Néanmoins, toute la production artistique orale n’est pas seulement liée aux codex. Souvent, les nobles accueillent des poètes qui, s’accompagnant de musique, célèbrent la victoire des seigneurs. Ceux qui composent les chants vivent dans des temples et se consacrent aux louanges des dieux et des gouverneurs.
Les discours des anciens constituent une autre forme usuelle de tradition orale. Cette production didactique est constituée de proverbes, de paroles doctrinaires et de recommandations qui guident la vie des jeunes.

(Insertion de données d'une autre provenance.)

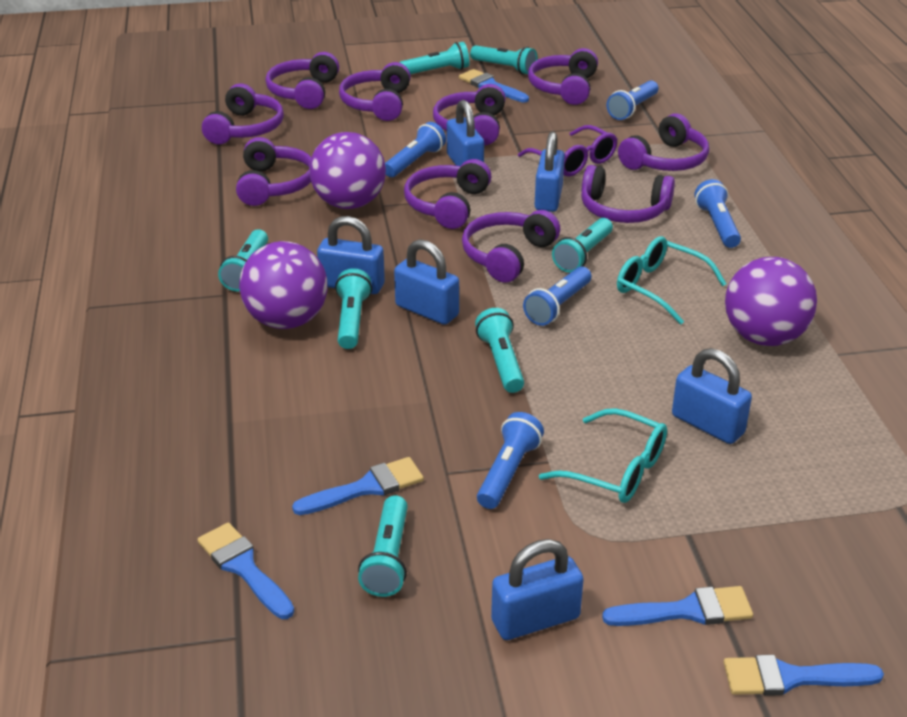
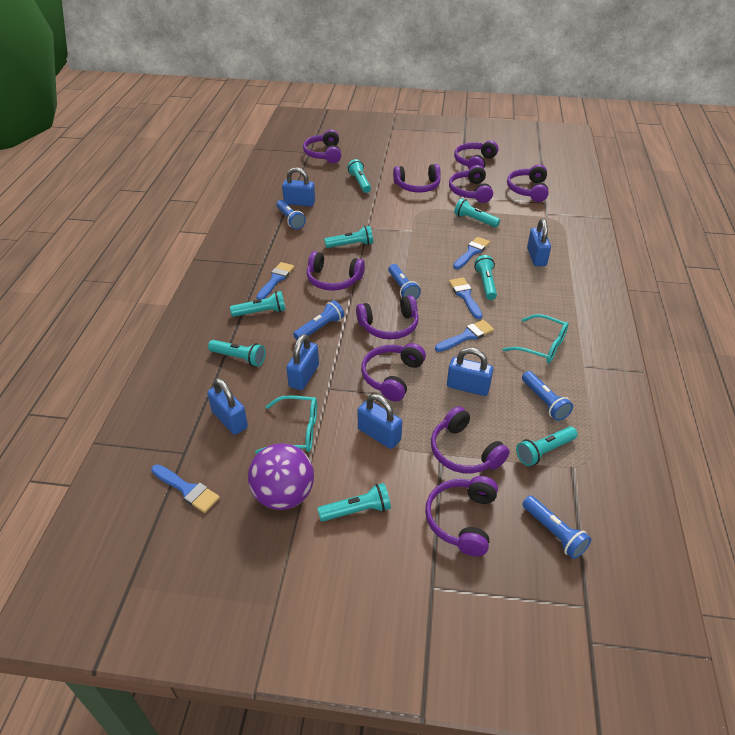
purple ball: 3 -> 1
purple glasses: 1 -> 0
turquoise flashlight: 7 -> 8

De la même façon, les discours mythiques sur l’origine du monde, des astres, des hommes et des dieux survivent souvent en dehors du cadre rigide des codex et étaient racontés, sous une forme moins codifiée, pendant les veillées familiales. Cette tradition a traversé les siècles et aujourd’hui encore, elle nous raconte comment les hommes ont été pétris dans la pâte de maïs, comment les dieux donnèrent l’intelligence et la parole aux hommes pour qu’ils leur rendent un culte en leur dédiant des offrandes et des prières…
On ne connaît toujours pas avec certitude les raisons (sécheresse, épidémies, épuisement des terres cultivées, guerre, développement d’autres voies de commerce…) qui ont conduit à l’abandon des villes au Xe siècle. Les habitants migrent vers d’autres zones. C’est le début de la période appelée postclassique qui durera jusqu’à environ 1525, date à laquelle les Espagnols sont déjà installés au Mexique et au Guatemala.
Cette deuxième période se caractérise par la décadence due, en grande partie, à la présence nahuatl (des villes telles que Chichen Itza sont habitées par des groupes toltèques d’origine nahuatl qui se mélangent aux Mayas). Les Nahuatls, originaires des hauts plateaux du Mexique, imposent un esprit guerrier et développent les sacrifices humains.
Au XVIe siècle, les Espagnols trouvent des groupes mayas divisés, essaimés et ruinés par les guerres permanentes. Les dissensions internes les empêchent de s’unir pour faire face aux conquistadors. Dans de telles conditions, la colonisation est aisée, de même que l’implantation de son système de contrôle politique et religieux. Les codex sont, pour la plupart, brûlés et les prêtres mayas, conservateurs de la mémoire et du patrimoine culturel de leur peuple, sont soit exterminés, soit contraints de feindre d’avoir oublié leurs traditions en adoptant le christianisme que l’épée du vainqueur espagnol leur impose. A partir de ce moment, la tradition orale se réfugie dans le champ cérémoniel qui parvient encore à échapper au contrôle inquisiteur des autorités coloniales ou encore dans la vie quotidienne.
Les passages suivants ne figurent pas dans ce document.